Как-то незаметно наступает «потом». Я уже заработал пару долларов, забытое искусство починки движков – вместо индийских лавок всякой всячины. Меня обступает американский городок с десятью тысячами жителей и десятью тысячами жизней, непрерывных, как бечевка в мотках, не то что моя. И вот я осознаю себя сидящим, в ногах гуденье и пощипывание, ягодицы пересчитывают четыре дощечки, сколоченные вместе: я пишу письмо для Марии, сидя на скамейке в парке. Клены издевательски машут ладонями листьев. Семейные пары с колясками и бегуны в кроссовках мешают подобрать нужные слова. Я начинаю письмо вот уже восьмой раз и снова комкаю и швыряю в урну. Это выходит жалко. Я жалок. Мало того, что я не знаю, как сказать все, что меня тревожит, – я еще и испанским владею только на уровне разговора. Читать малограмотное письмо от сходящего с ума человека – бедная Мария!

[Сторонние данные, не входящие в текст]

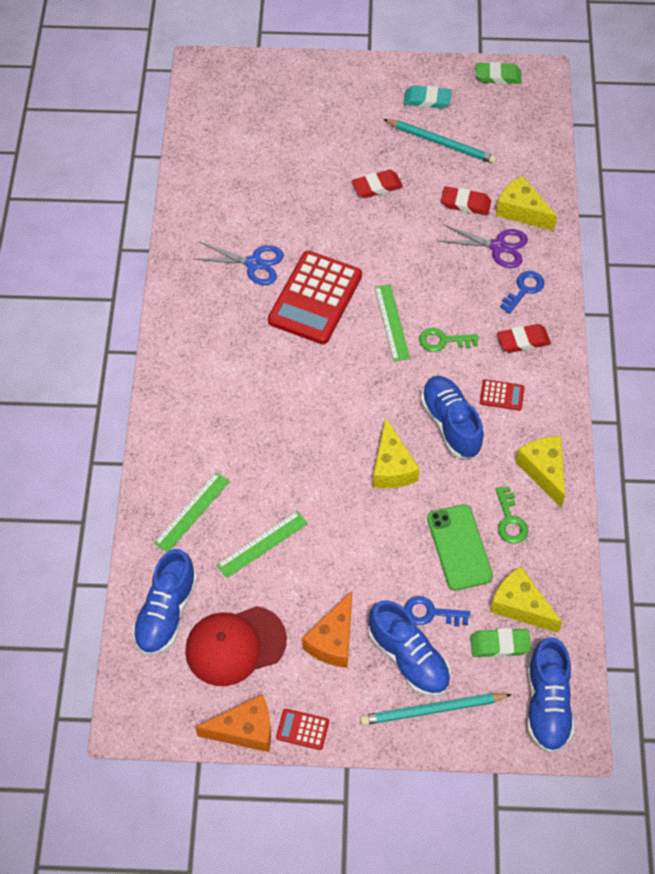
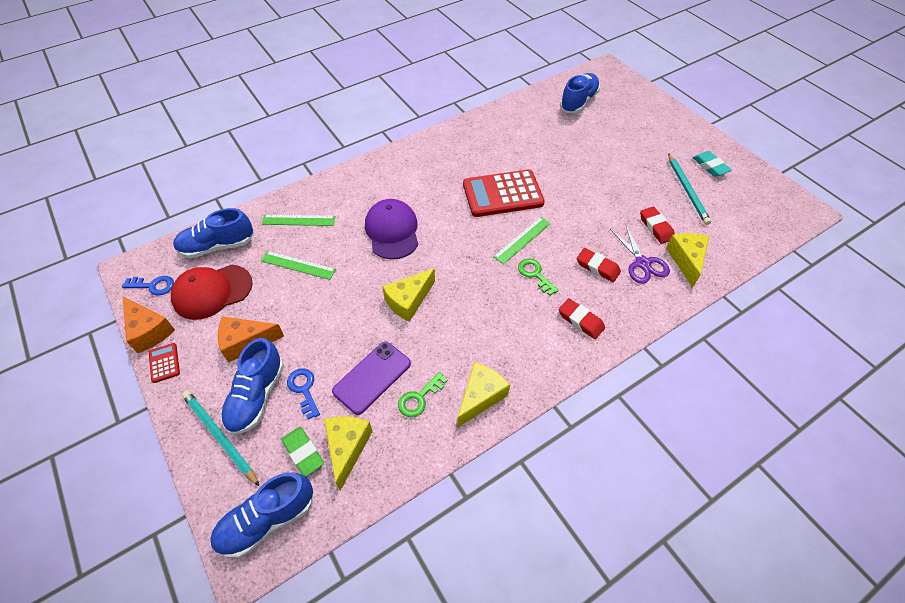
camera: 55 degrees right, 5 degrees down
(235, 646) = (212, 292): red cap -> red cap turned 60 degrees counterclockwise
(254, 263) = (499, 155): blue scissors -> none
(284, 430) = (392, 231): none -> purple cap
(377, 187) = (616, 178): red eraser -> red eraser (597, 267)
(450, 424) = (471, 315): blue shoe -> blue shoe (578, 102)
(459, 547) = (372, 377): green phone -> purple phone
(498, 76) = (775, 189): green eraser -> none
(501, 395) = (522, 333): red calculator -> none
(524, 289) = (624, 297): blue key -> blue key (153, 286)

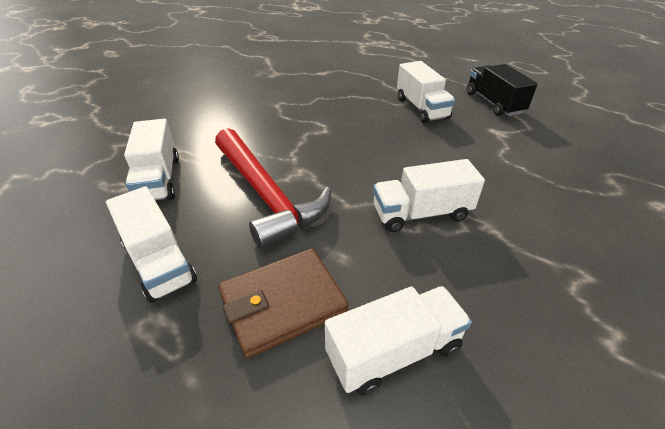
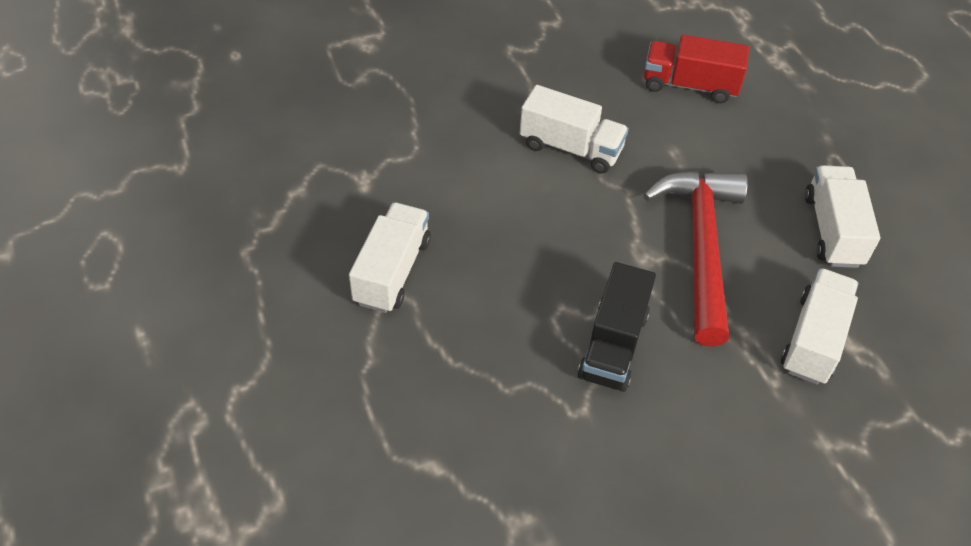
camera: 145 degrees left, 10 degrees up
(283, 303) = (744, 146): brown wallet -> none
(394, 352) = (689, 85): white truck -> red truck
(493, 103) = (289, 222): black truck -> black truck (613, 345)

Но дело сделано. На закате опускаю письмо в ящик, стоящий неподалеку от административного здания с башней и часами, и долго прислушиваюсь к себе. В ушах нарастает гул крови, мозг обтачивает алмазная пыль сомнений, пока не стирает его до крохотного огрызка… Через час возвращаюсь, уже с кувалдой, и разношу почтовый ящик к чертям собачьим, чтобы забрать свой конверт: хорошо, что ни у нее, ни у меня нет интернета, откуда письма не возвращаются, как души с того света.
Мне кажется, что за мной следят, от самой ратуши до берега реки, где я предаюсь унынию. Верчу головой. От ствола дерева отделяется тень и делает несколько шагов.
– Я давно за тобой наблюдаю. От ящика.
Ему лет тридцать с небольшим. Перстень с черным камнем, недобрые зеленые глаза колдуна. Брюнет со вкрадчивыми манерами и хорошими мускулами: не раскачанный, а сухой. Он не похож на расслабленных местных, в нем есть сжатая пружина. Этим он напоминает меня, а значит, мне он не нравится.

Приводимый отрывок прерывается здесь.